His son Philip confirmed the death. Bentley was among that select breed of scholar who moves easily between academic and public spheres. His criticism found its way into classroom syllabuses and general-interest magazines.
And more than dissecting others’ plays, he also wrote his own and had some success as a director. He adapted work by many of the European playwrights he prized, especially Bertolt Brecht, whom he first met in Los Angeles in 1942.
The English-born Bentley variously walked the corridors of Oxford, Harvard and Columbia, where he taught for many years with faculty colleagues like Lionel Trilling and Jacques Barzun, literary lions in their own right.
At Columbia he became engaged in leftist campus politics during the volatile 1960s and surprised everyone when he quit — in part, he said, having divorced his second wife, to experience life as a gay man.
But it was as a critic that he made his first and most enduring impression.
The critic Ronald Bryden, writing in The New York Times Book Review in 1987, said that Bentley’s 1946 essay collection, “The Playwright as Thinker,” “did for modern drama what Edmund Wilson in ‘Axel’s Castle’ had done for modern poetry; it established the map of a territory previously obscured by opinion and rumor.”
Bentley published one admired collection of criticism after another, among them “In Search of Theater” (1953) “What Is Theater?” (1956) and “The Life of the Drama” (1964) — “the best general book on theater I have read bar none,” the novelist Clancy Sigal wrote in The New Republic.
Bentley’s book “Bernard Shaw” (1947) prompted Shaw himself to say that he considered it the best book written about him.
As he concentrated more on his playwriting, he found his subjects in those who had rebelled against established society. He took up the causes of the left in “Are You Now or Have You Ever Been: The Investigation of Show Business by the Un-American Activities Committee, 1947-1958,” first produced in 1972; the astronomer Galileo in “The Recantation of Galileo Galilei: Scenes From History Perhaps” (1973); Oscar Wilde in “Lord Alfred’s Lover” (1979); the sexually inconstant in “Concord” (1982), one of a series of three plays in “The Kleist Variations”; and homosexuality in “Round Two” (1990), a variation on Schnitzler’s play “La Ronde.”
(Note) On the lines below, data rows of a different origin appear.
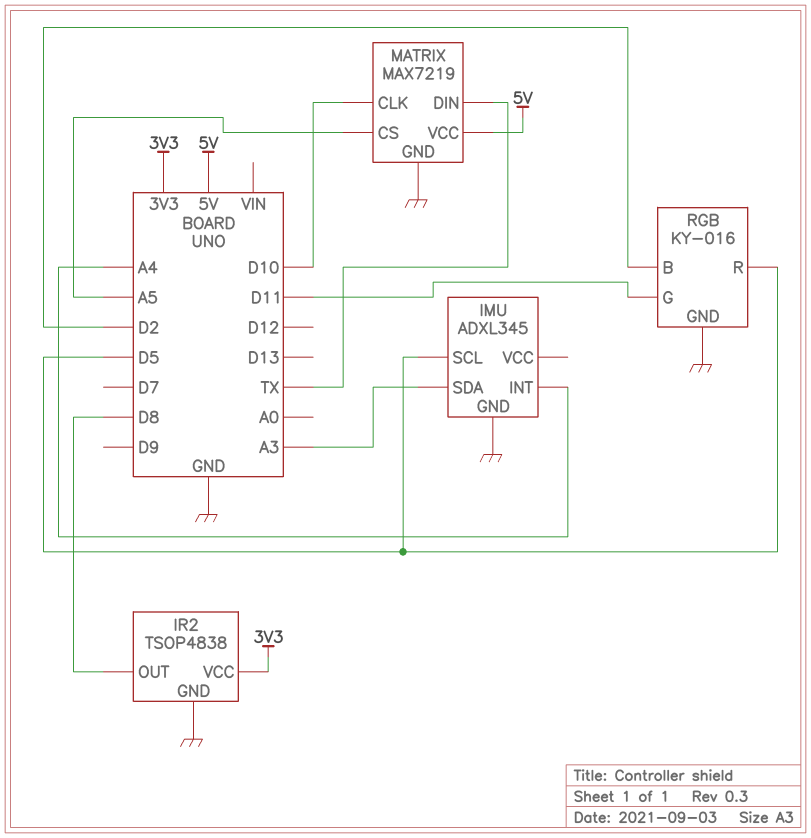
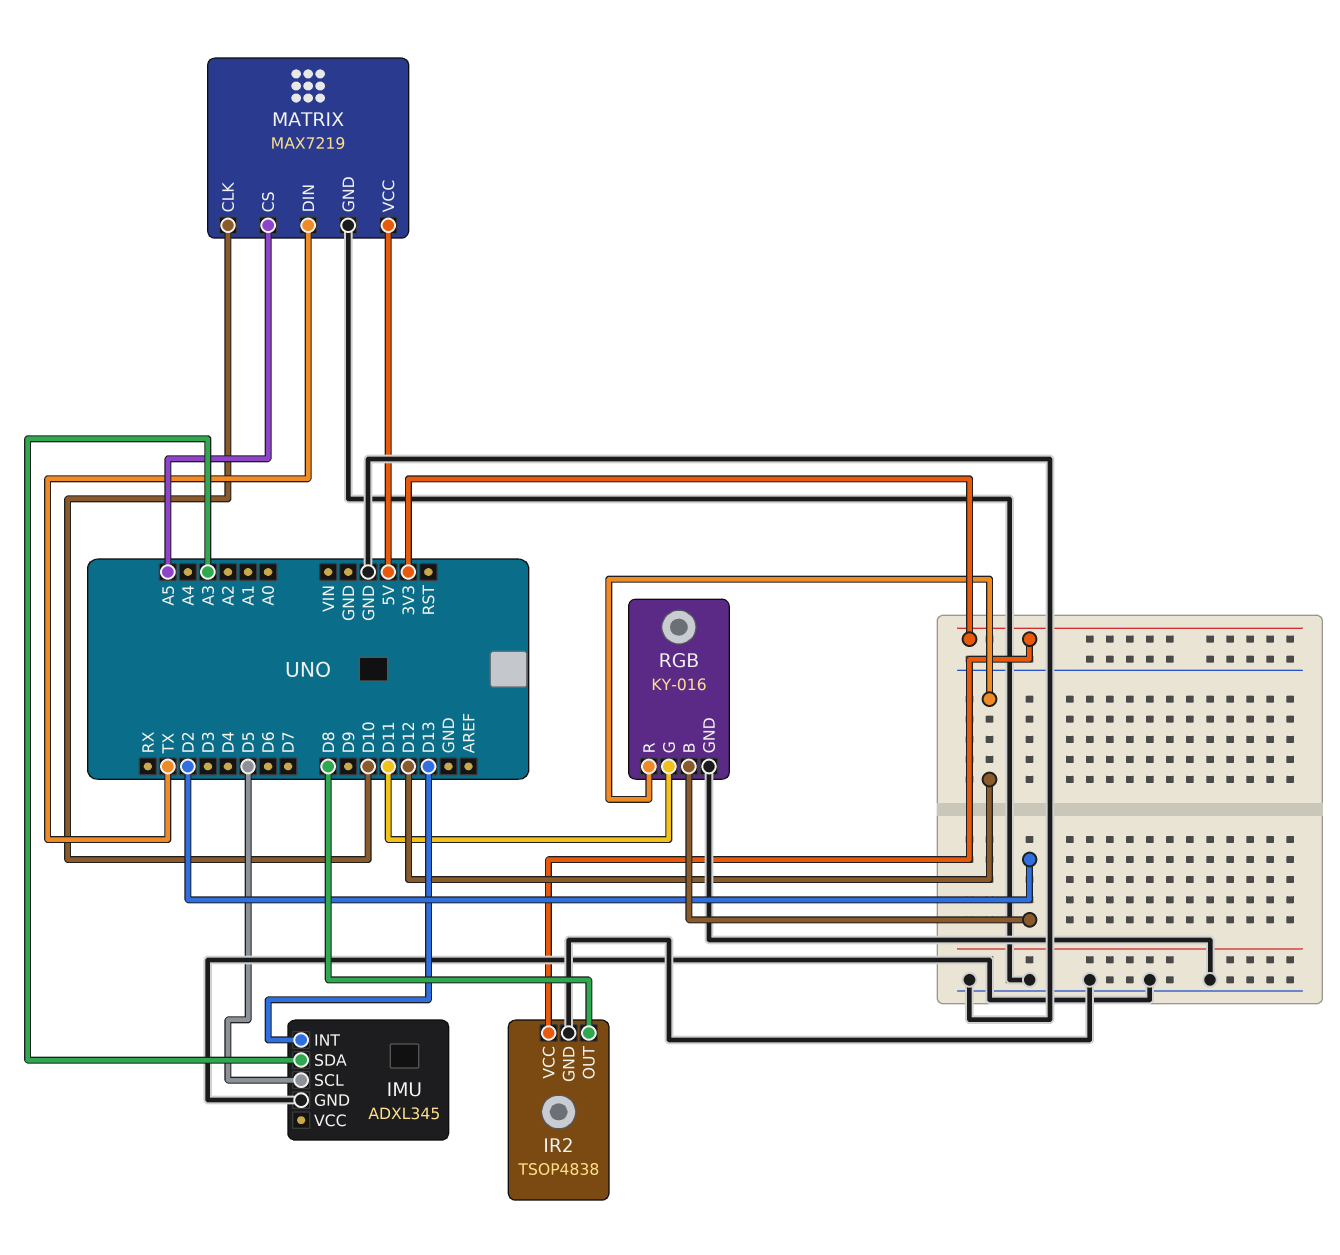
IMU pin INT: A4 -> D13
RGB pin R: D5 -> D12

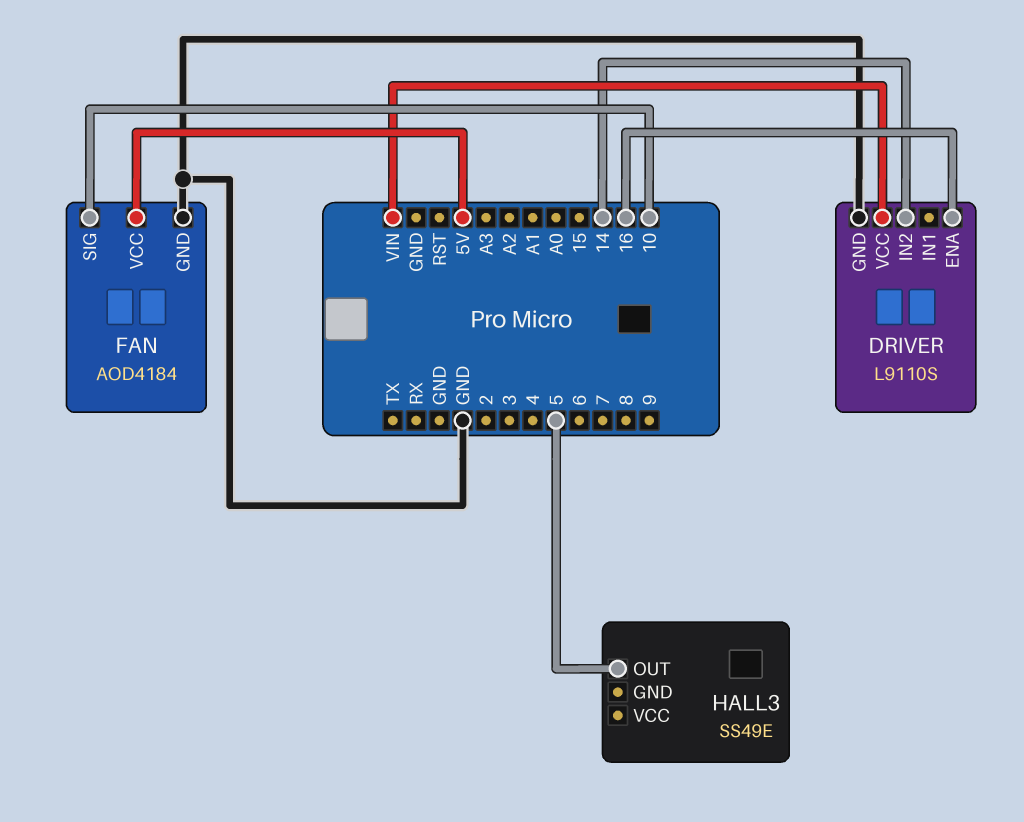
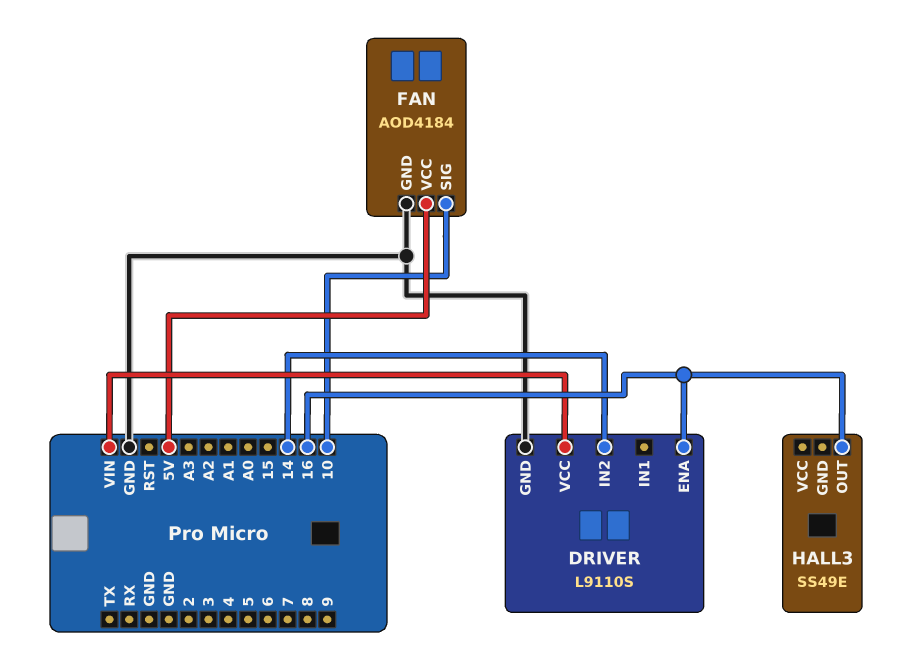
HALL3 pin OUT: 5 -> 16

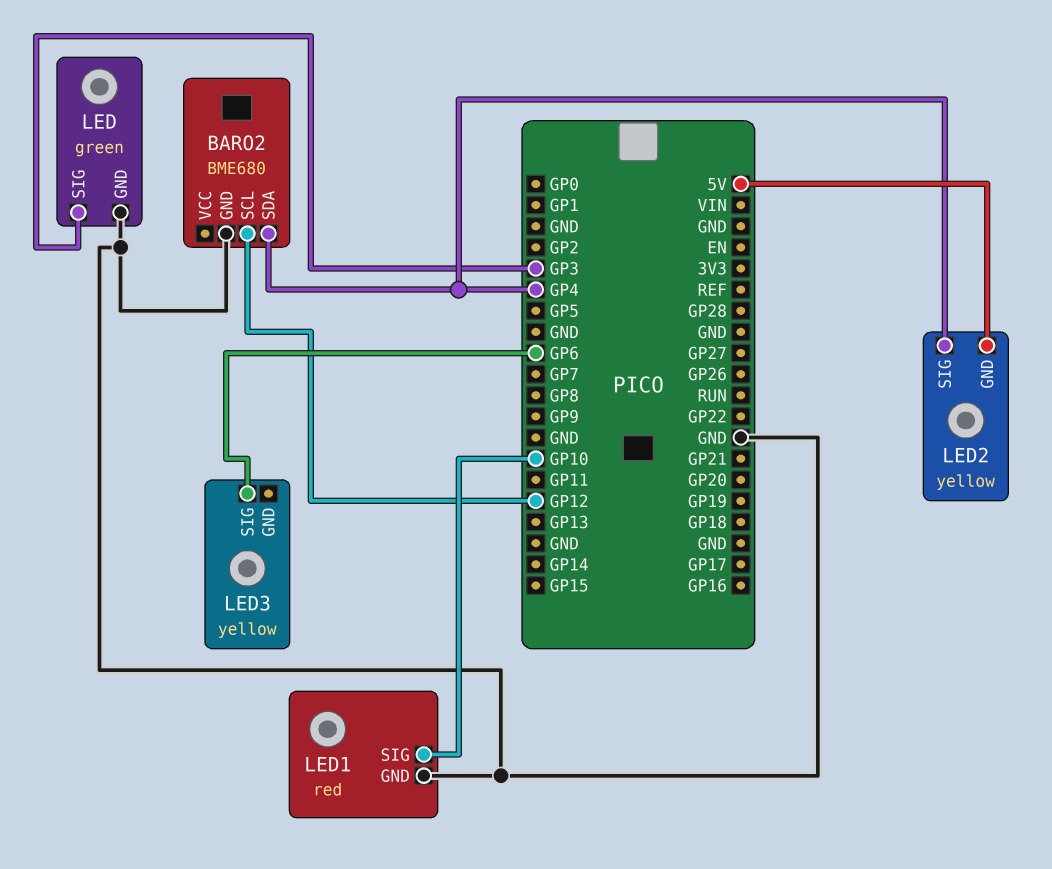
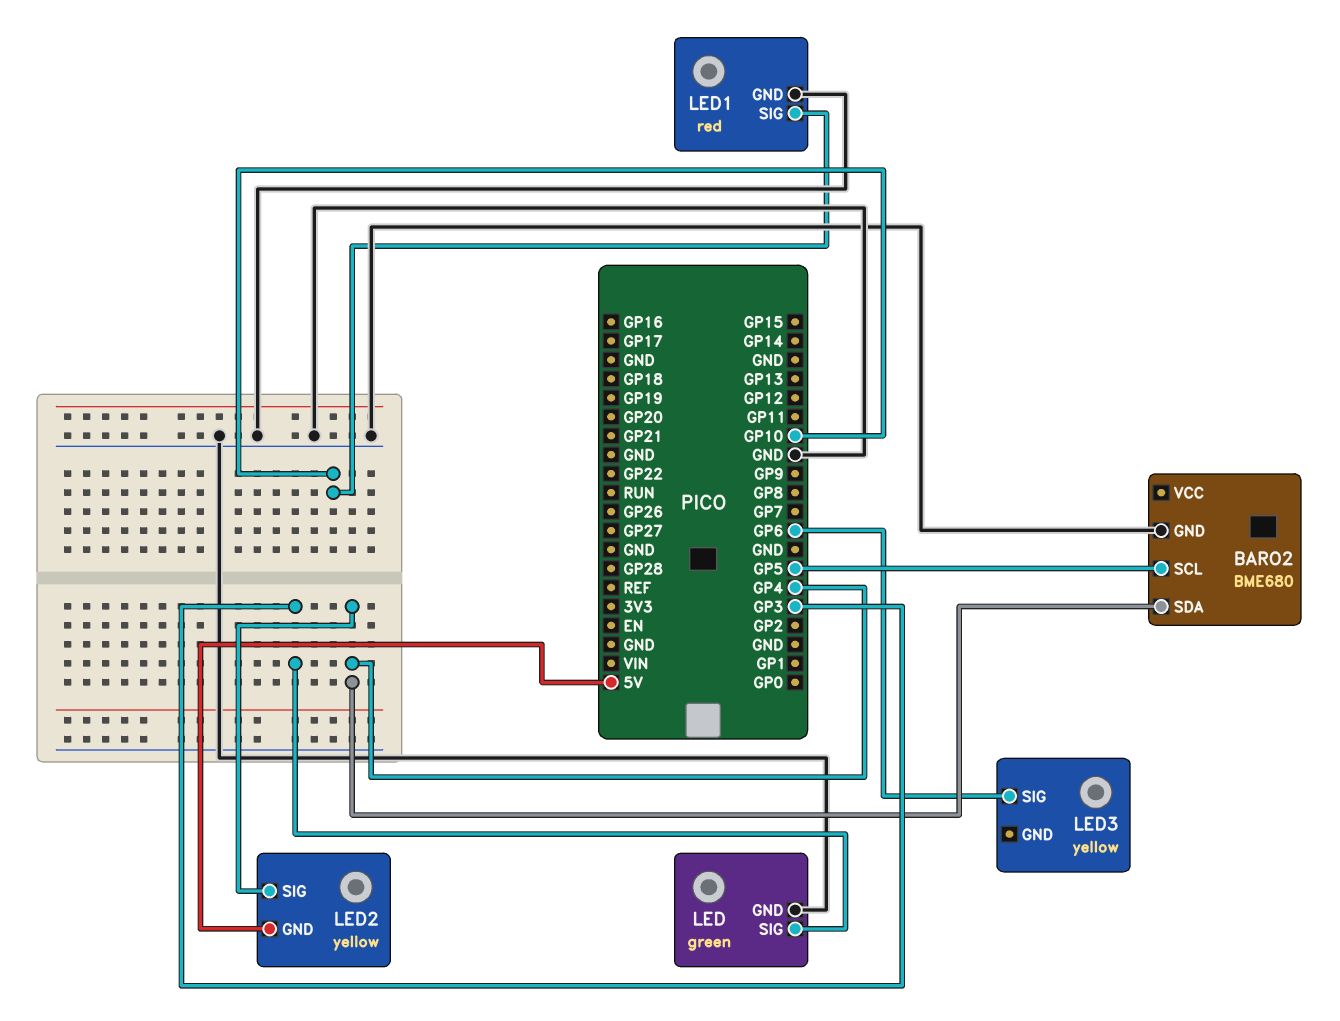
BARO2 pin SCL: GP12 -> GP5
He discussed his own sexual orientation in 1987, in an interview with the Los Angeles Times. “I generally avoid the word bisexual,” he said. “People who call themselves bisexual are being evasive. They don’t want to be regarded as homosexual — or they want to be regarded as supermen, who like to sleep with everything and everybody. Nevertheless, if one can avoid these connotations, the word would be applicable to me, because I have been married twice, and neither of the marriages was fake; neither of them was a cover for something else; they were both a genuine relationship to a woman.”
Those marriages were to Maja Tschernjakow and to Joanne Davis, a psychotherapist. His first marriage ended in divorce, his second in separation (they never divorced). In addition to Davis and his son Philip, he is survived by another son, Eric Jr., and four grandchildren.